I became her golf coach, mentor and golfing buddy. We had some tremendous times together on the golf course and I brought her out to many fundraisers and special events as one of the celebrities. Everyone who met her was enthralled with her personality, her joy of life, and her willingness to donate her time to help whatever cause it was raise more money. She made friends easily and left a lasting impression on so many people after those events. I treasure those times we had together on and off the golf course. Willye would invite me to so many special dinners, sports awards events and Olympic related programs and I met so many wonderful and talented people through her connections. We both got and gave so much from each other and I treasure every minute of the time we spent together. I eventually joined the board of her foundation and spent many fun hours helping put together her annual Winners' Dinner which honored Chicago's top female scholar/athletes. It was a huge undertaking and Willye just about did everything herself to make this happen for nearly 13 years sometimes even using her own money to make sure those female athletes were honored for their academic and athletic achievements. There were usually over 500 people at this annual awards dinner and every year Willye got one of her pro or Olympic athlete friends to come in as the special guest speaker. It was always such a special night and the honorees talked about it for years afterward and spoke of how special it was to them to be honored by the great Willye White. It was all something to behold and Willye was the one who made it happen.

Then one day I got the call from her and I can hear her sweet voice to this day saying "hi darlin' it's Willye." (she called a lot of people darlin' which was very endearing). I said hi back to her and she said some words that made me go ice cold - "I have pancreatic cancer." I stammered and don't even remember what I said other than I wanted to cry out loud. She said "it's okay darlin' - I don't have any regrets, I've lived a good life and I'm going to fight this with all my might." And fight she did - her doctors at one point said she was cancer free - she even got invited to speak at a Pancreatic cancer symposium and she blew everyone away with her speech - there wasn't a dry eye in the house. We all had high hopes that she had beat one of the most diabolical of all the would have only been fair because all Willye did was give to other people - she gave her time, her love and her passion for sports - her life was dedicated to helping others succeed.
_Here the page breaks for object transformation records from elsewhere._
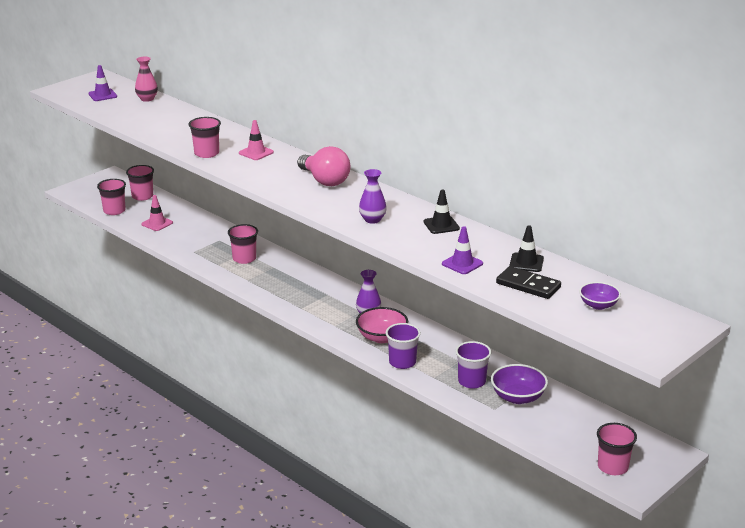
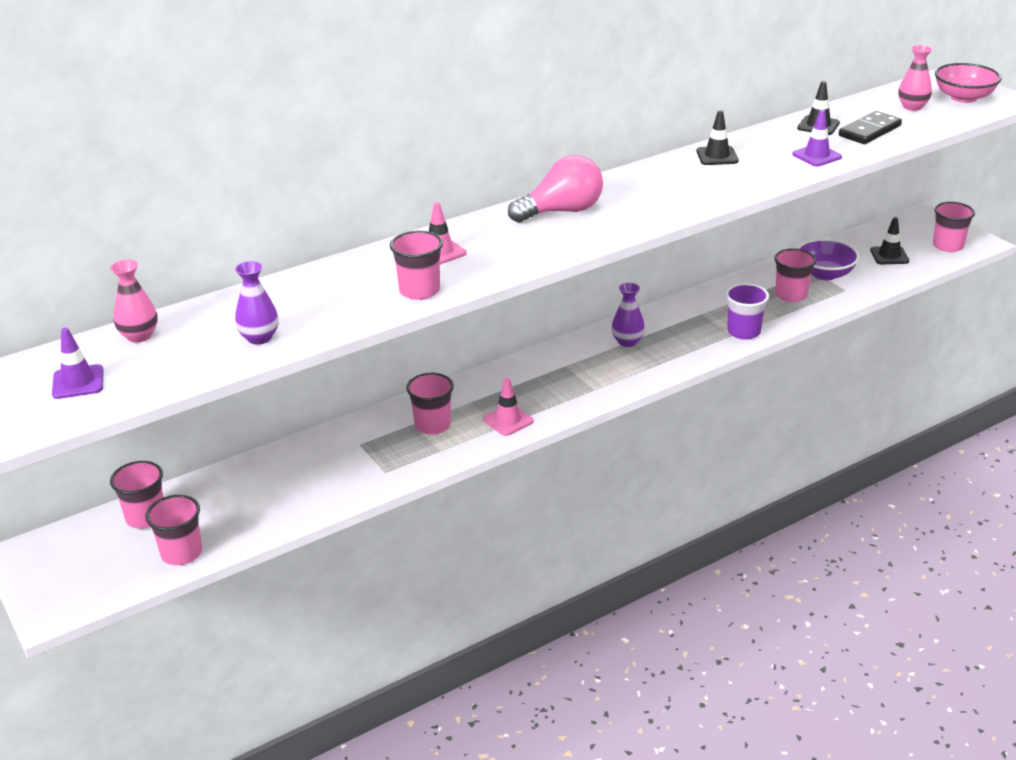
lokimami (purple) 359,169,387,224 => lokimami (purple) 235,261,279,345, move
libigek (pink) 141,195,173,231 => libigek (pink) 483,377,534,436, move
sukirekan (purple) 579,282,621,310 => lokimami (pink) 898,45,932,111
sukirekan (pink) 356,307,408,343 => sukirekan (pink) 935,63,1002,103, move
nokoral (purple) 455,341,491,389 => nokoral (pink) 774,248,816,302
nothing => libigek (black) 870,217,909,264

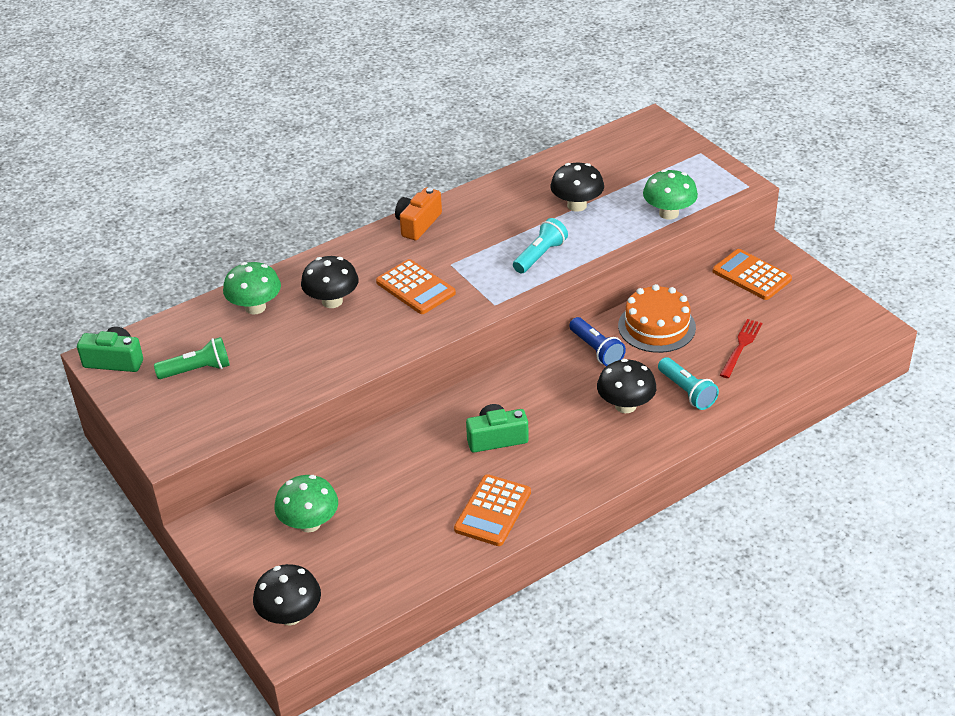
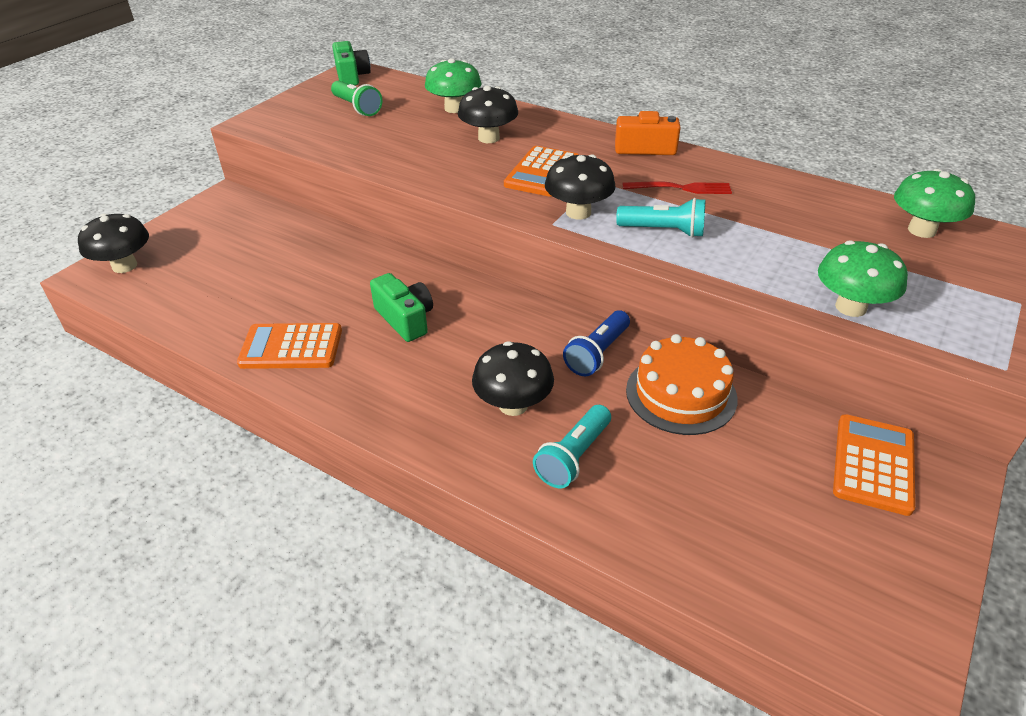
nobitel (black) 550,163,604,212 => nobitel (black) 545,154,616,219, move
selaten (red) 720,319,762,378 => selaten (red) 623,181,732,194, move
nobitel (green) 274,475,338,533 => nobitel (green) 894,169,975,238, move

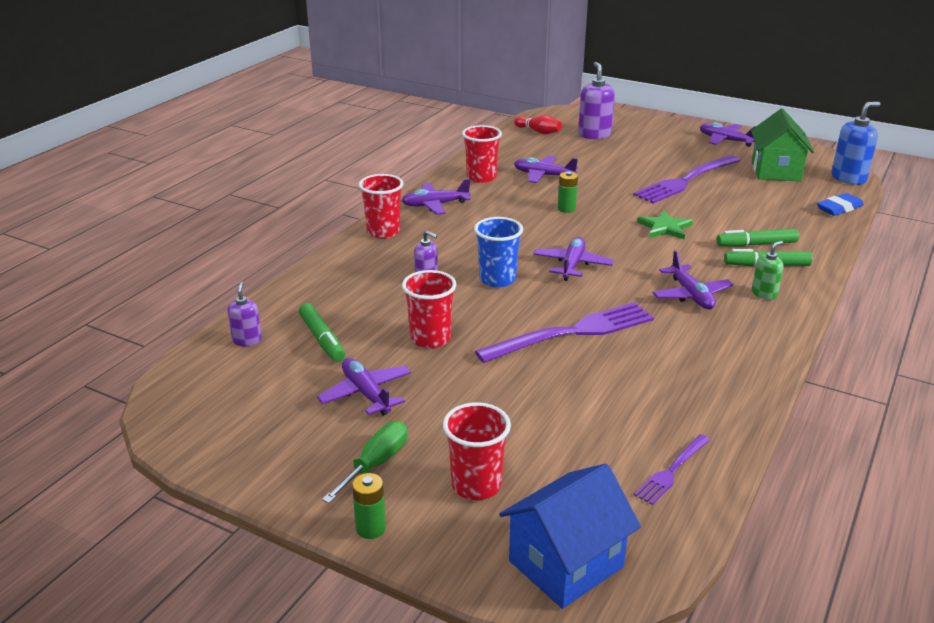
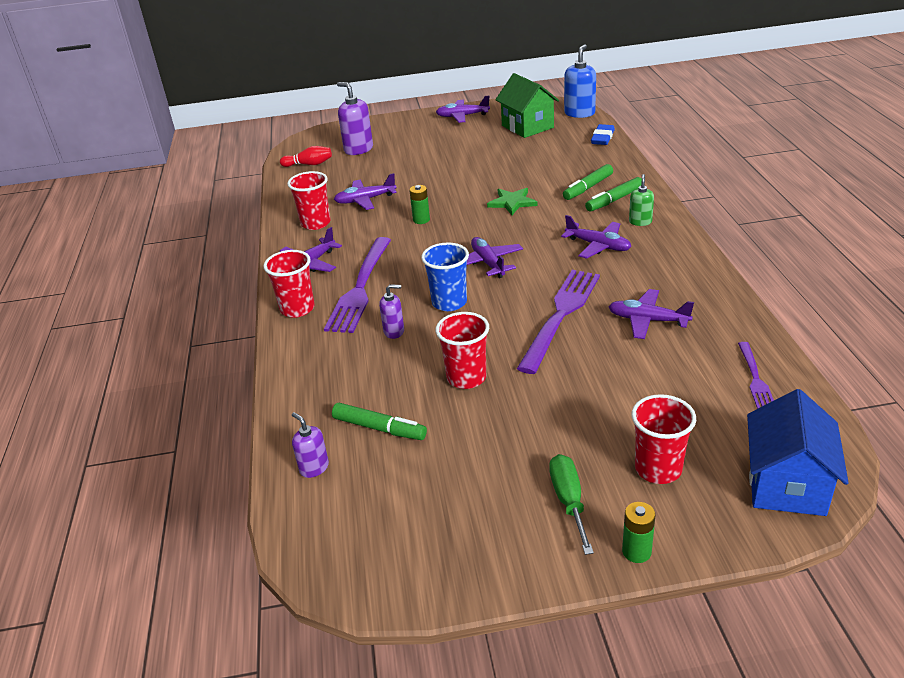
selaten (purple) 633,155,741,204 => selaten (purple) 324,237,391,333, move
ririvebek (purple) 317,358,411,416 => ririvebek (purple) 608,289,694,339, move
Then the cancer came back with a vengeance - and Willye fought it hard but at one point her body just couldn't take it any more. I got the call on Feb. 6, 2007, that my good friend had died...and a part of me went with her. Her funeral in Chicago was a big celebration of her life attended by hundreds of people, many of them former Olympians and pro athletes from all different sports. It was very difficult for me at this very public remembrance to deal with my grief in such a public way. Instead I went out to my car and cried my eyes out.

I miss you Willye, your beautiful smile, your energy, how when you entered a room the place lit up like a Christmas tree. I miss our crazy adventures together at all of the sporting events, on the golf course, and just spending time together doing whatever came along. You had a huge impact on my life and the way I live it to this day - and the words you spoke at the end of your speeches still ring in my ear "if it is to be, it is up to me." I am thankful that I went to that speech of yours all those years ago and introduced myself to one of the most special people I have ever had the honor to call "my friend."